Автопортрет в лицах. Человекотекст. Книга 2

Бобышев Дмитрий

БЕЛЫЕ РЫЦАРИ

 

 

Возможна ли истинная дружба между поэтами? Да и вообще – возможна ли она? Ведь рано или поздно дунет на них какое-нибудь ревнивое веяние, и всему конец. А что сказать насчёт разнополых дружб? Тут уже не паршивый перепончатый бесёнок поджидает за каждым углом, а симпатичный пернатый пупс, который норовит тебе сделать бо-бо: ах, и в койку! Постельный режим, amoris fatalis. Правда я долго, слишком долго гордился нашей платонической дружбой с Галей Руби, видя в этом блестящее опровержение всяких цинических прогнозов, но чем (к счастию) всё это кончилось? Читатель ещё узнает.
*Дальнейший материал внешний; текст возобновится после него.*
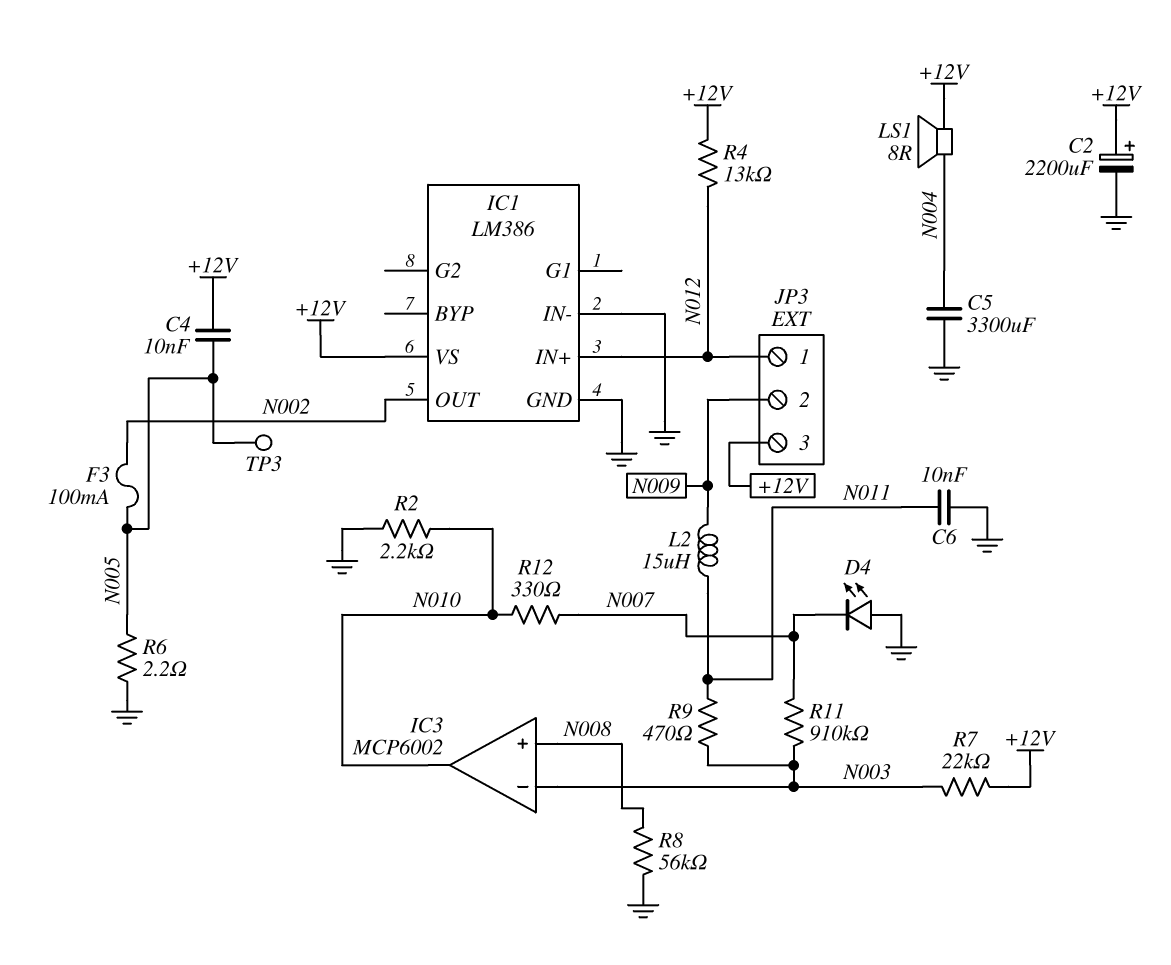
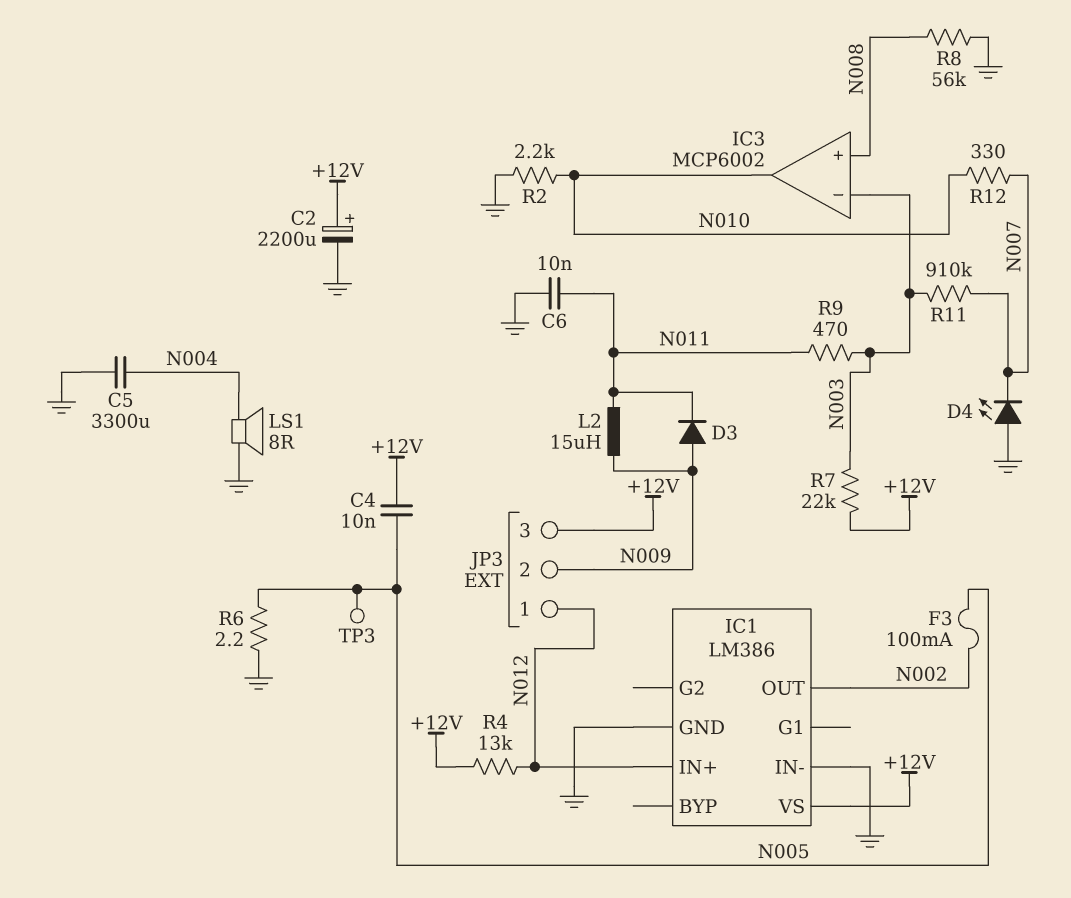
D3: none -> diode (A N009, K N011)
LS1: speaker 8R (+12V, N004) -> speaker 8R (GND, N004)

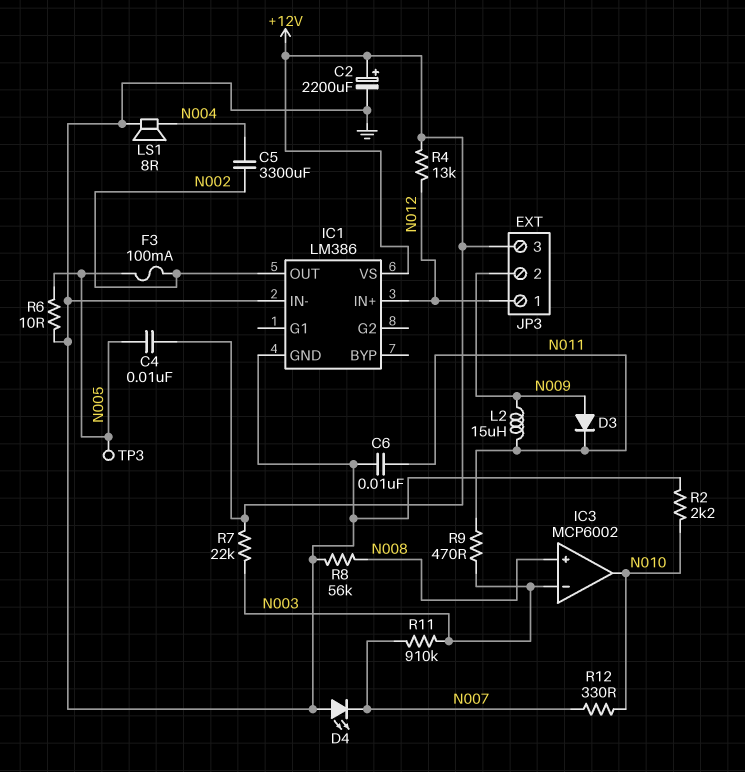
C5: 3300uF (GND, N004) -> 3300uF (N002, N004)
R6: 2.2 (GND, N005) -> 10 (GND, N005)

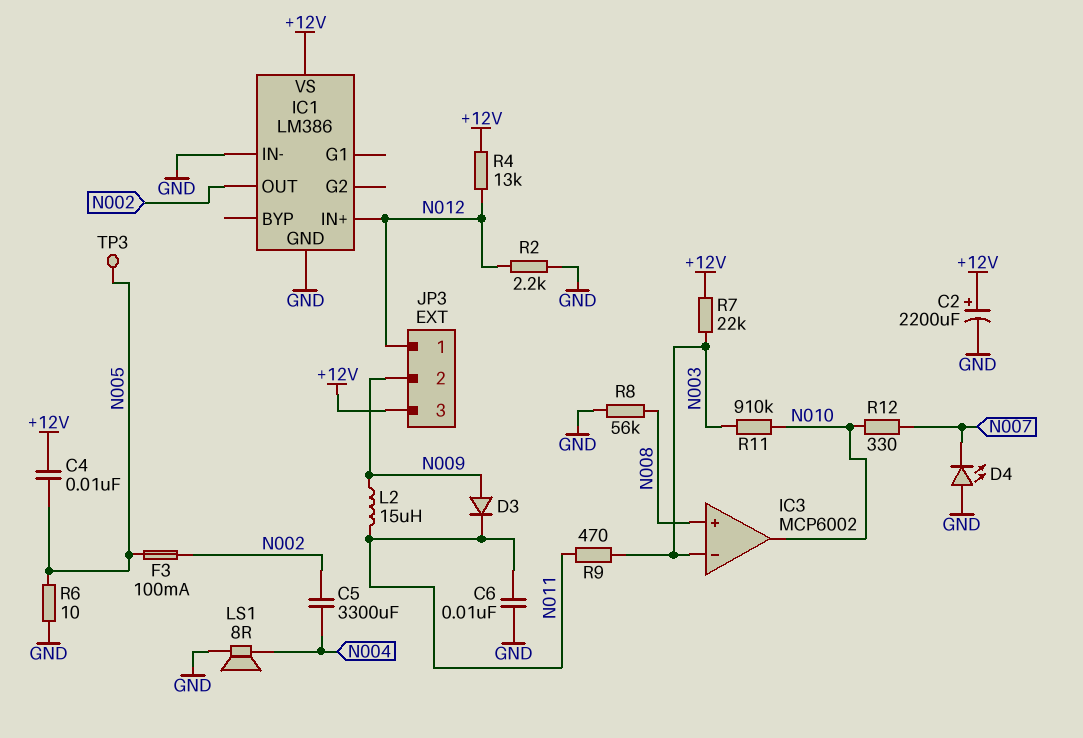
R2: 2.2k (GND, N010) -> 2.2k (GND, N012)
R11: 910k (N003, N007) -> 910k (N003, N010)

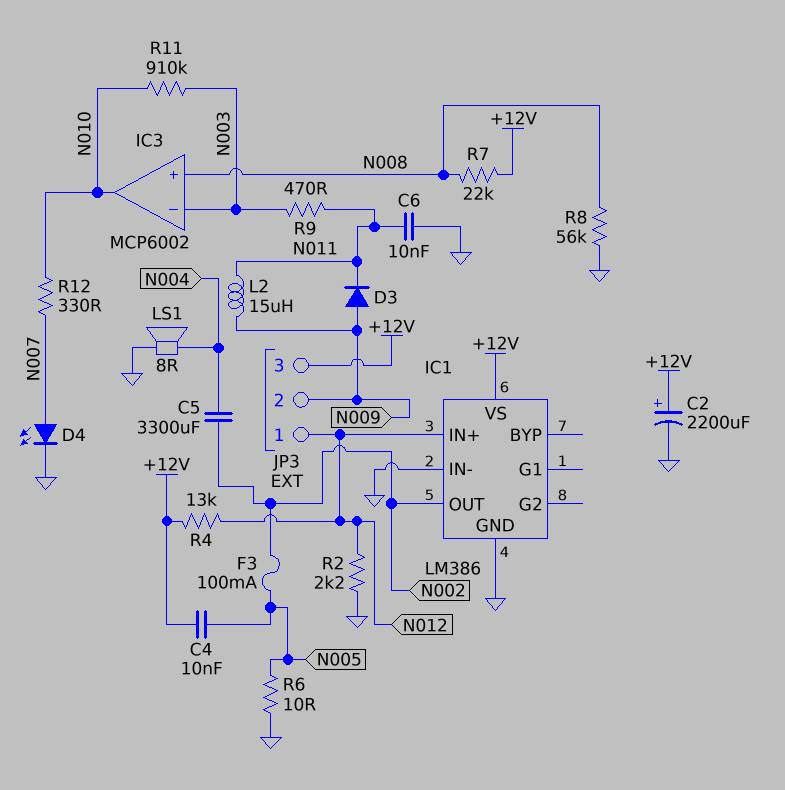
D4: LED (A GND, K N007) -> LED (A N007, K GND)
R7: 22k (+12V, N003) -> 22k (+12V, N008)
TP3: test point (N005) -> none

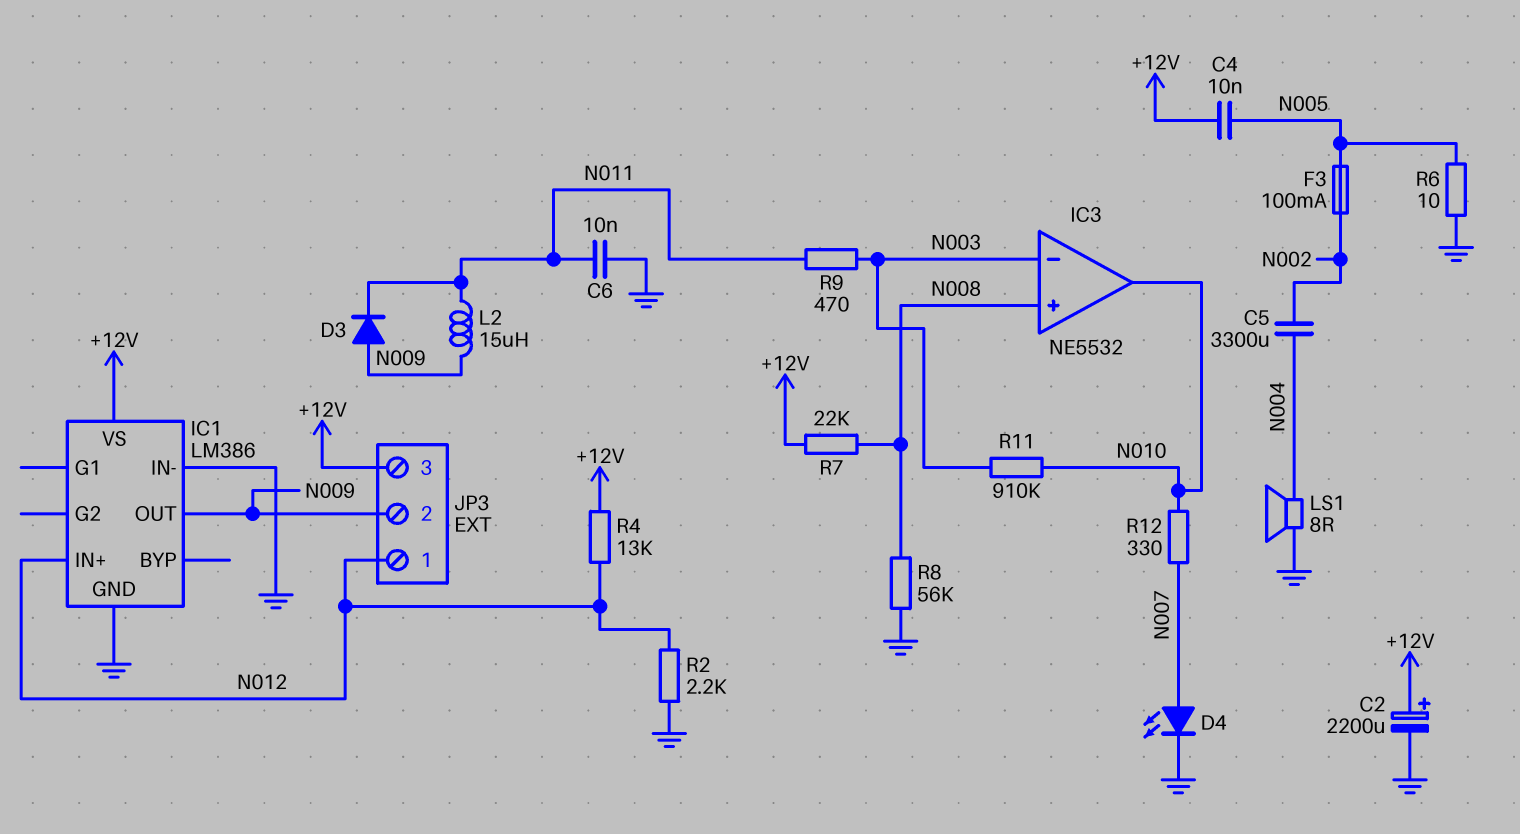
IC1 pin OUT: N002 -> N009
IC3: MCP6002 -> NE5532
А в описываемую пору возникло у меня нежное и нервное приятельство с таинственным выползком андеграунда, его сокровенной красой Василисой Вайсс, а попросту Васькой Прекрасной или, как называли её в близком окружении, Бякой. Да какое там окружение? Скорей прикрытие от «свинцовых мерзостей жизни» – мать, пропадавшая на таинственной службе, да её тётка, да некий опочивший кот, опекавший Василису с небес, куда переселилась его мерцающая душа. Да чёрный пуделёк Яша, занявший впоследствии его место в хозяйкином сердце. Ну и, конечно, её доверенные ночные посетители, ибо существовала она, словно вампир или летучая мышь, от сумерек до сумерек. В число этих приближённых на некоторое время попал и я.

Как многим подлинным поэтам (хотя и не всем), легенда предшествовала Василисе Вайсс: вундеркинд, гений, дикарка, маленькое ночное чудовище и так далее... Для поддержания образа Бяка изредка выезжала «в свет», то есть появлялась с причудливой свитой к концу какой-нибудь вечеринки и учиняла скандал.

Однажды я по-приятельски зашёл к прозаику Фёдору Чирскову и с удивлением обнаружил на его благородном лице здоровенный синяк под глазом.

– Что случилось, Федя? Поединок или уличное нападение?

– Просто синяк, и он скоро пройдёт. Меня больше беспокоит зуб, который и так сидел на штифте. Он теперь вывалился совсем. Опять придётся мне раскошелиться на дантиста.

– Как это всё произошло?

Выяснилось, что накануне он был на дне рождения у поэта Стратановского в профессорской квартире его отца: множество книг в шкафах, буфет с хрусталями, празднично накрытый стол. Приглашены поэты и филологи. Когда веселье достигло апогея, явилась Василиса, которую сопровождал некий культурист-качок, гора мышц. Васька Прекрасная выпила рюмку, выпила две, да и уселась Фёдору на колени. Человек-гора взревновал! И в результате пострадали фамильный хрусталь и фаянс, часть мебели, туалеты гостей и физиономия моего приятеля.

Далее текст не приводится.